Each of the numerous influences on a child’s personality I have mentioned can surely have an effect, but the effect will vary among different children, families, and cultures. As science progresses, we may someday be able to predict the relative importance of each across these different factors. My reading of the research suggests that, on the average, parents and peers will turn out to have complementary roles: parents are more important when it comes to education, discipline, responsibility, orderliness, charitableness, and ways of interacting with authority figures. Peers are more important for learning cooperation, for finding the road to popularity, for inventing styles of interaction among people of the same age. Youngsters may find their peers more interesting, but they will look to their parents when contemplating their own futures.

Parental attitudes and efforts will determine to a significant extent how a child resolves the conflicting messages of the home and the wider community as well as the kind of parent the child one day becomes. I would give much weight to the hundreds of studies pointing toward parental influence and to the folk wisdom accumulated by hundreds of societies over thousands of years.7 And I would, accordingly, be skeptical of a perspective, such as Ms. Harris’s, that relies too heavily on heritability statistics and manages to reanalyze numerous studies and practices so that they all somehow point to the peer group.

To gain attention, an author often states a finding or hypothesis very strongly. (I’ve been guilty of this myself.) In Harris’s case, this has led to a belittling of the roles of parents in child-rearing and to a stronger endorsement of the role of peers than the current data allow. I do not question Harris’s motives but I do question her judgment, which might have been better guided by the old medical oath “first, do no harm.”
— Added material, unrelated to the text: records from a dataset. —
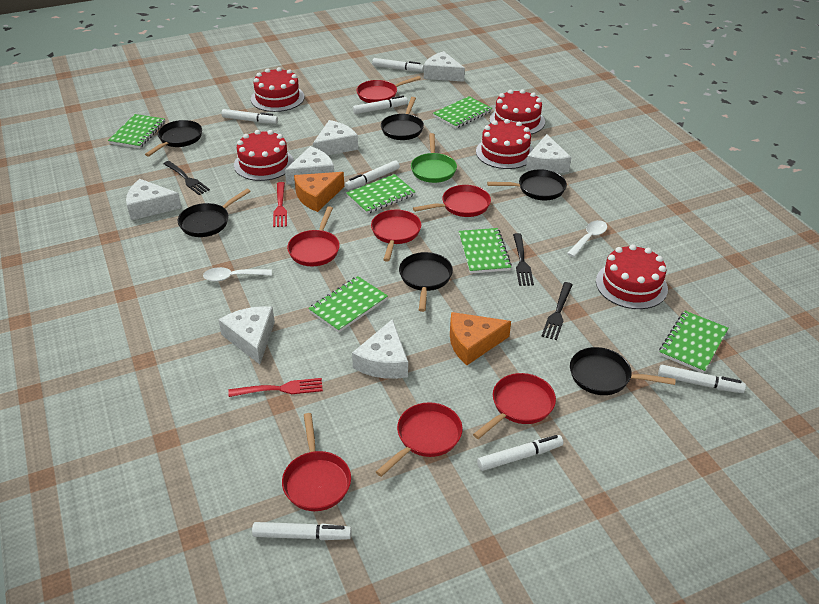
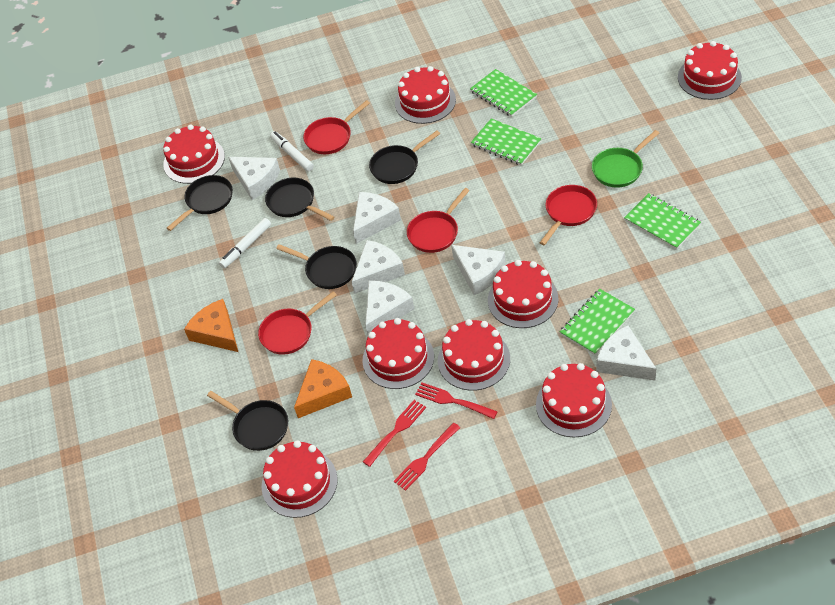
black fork: 3 -> 0
black pan: 6 -> 5
green notebook: 6 -> 4
red cake: 5 -> 8
red fork: 2 -> 3
red pan: 7 -> 4
white cheese: 7 -> 6
white marker: 7 -> 2
white spoon: 2 -> 0

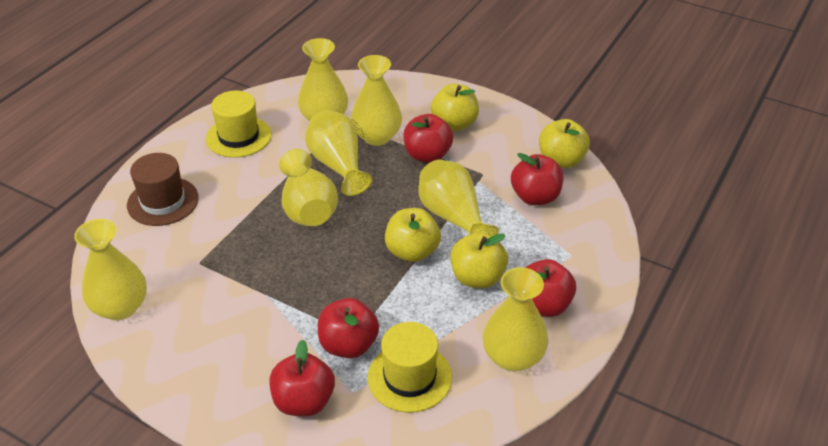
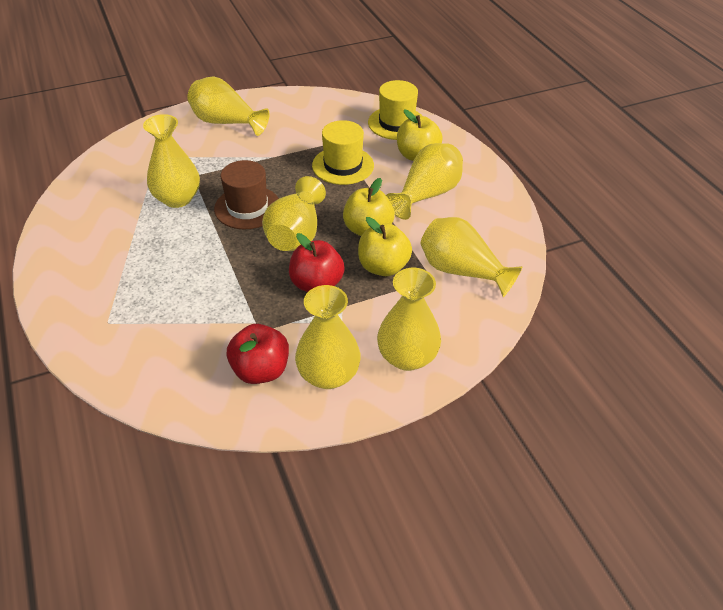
red apple: 5 -> 2
yellow apple: 4 -> 3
It is all to the good if parents do not become crushed with anxiety when they have problems with their children or when their children turn out differently than they would like. Guilt is not always productive. But to suggest, with little foundation, that parents are not important in socialization borders on the irresponsible. Perhaps, on the average, those of us who are parents are not particularly successful in encouraging the personality traits we would hope to see in our children, whether because we do not know how to get their attention, or because they are “primed” to pay attention to their peers and we are not aware of how long and how hard we must work to counter these proclivities.
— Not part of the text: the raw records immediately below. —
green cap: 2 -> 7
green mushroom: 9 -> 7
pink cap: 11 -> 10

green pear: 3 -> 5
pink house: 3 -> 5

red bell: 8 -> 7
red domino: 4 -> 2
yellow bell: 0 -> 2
But children would not—could not—grow up to be members of a civilized culture if they were simply left to the examples of their peers. Indeed, parents are especially important when children’s peers set strong and destructive examples. In the absence of credible parents and other adults, most children will not be able to deal effectively with life. A social science—or a layman’s guide—that largely left out parents after birth would be absurd. So would a society.

Whether on the scene, or behind the scenes, parents have jointly created the institutions that train and inspire children: apprenticeships, schools, works of art and literature, religious classes, playing fields, and even forms of resistance and rebellion. These institutions, and t6he adults who run them, sustain civilization and provide the disciplines—however fragile they may seem—that keep our societies from reverting to barbarism.

Sad to say, these most important parts of life—which make life satisfying and fascinating—are largely absent from The Nurture Assumption. They are absent as well from most of the work emanating from the biotropic pole of contemporary social science. Until their importance is realized, and the biological and cultural perspectives are somehow deeply integrated with one another, scientific claims about children and family life are bound to remain barren.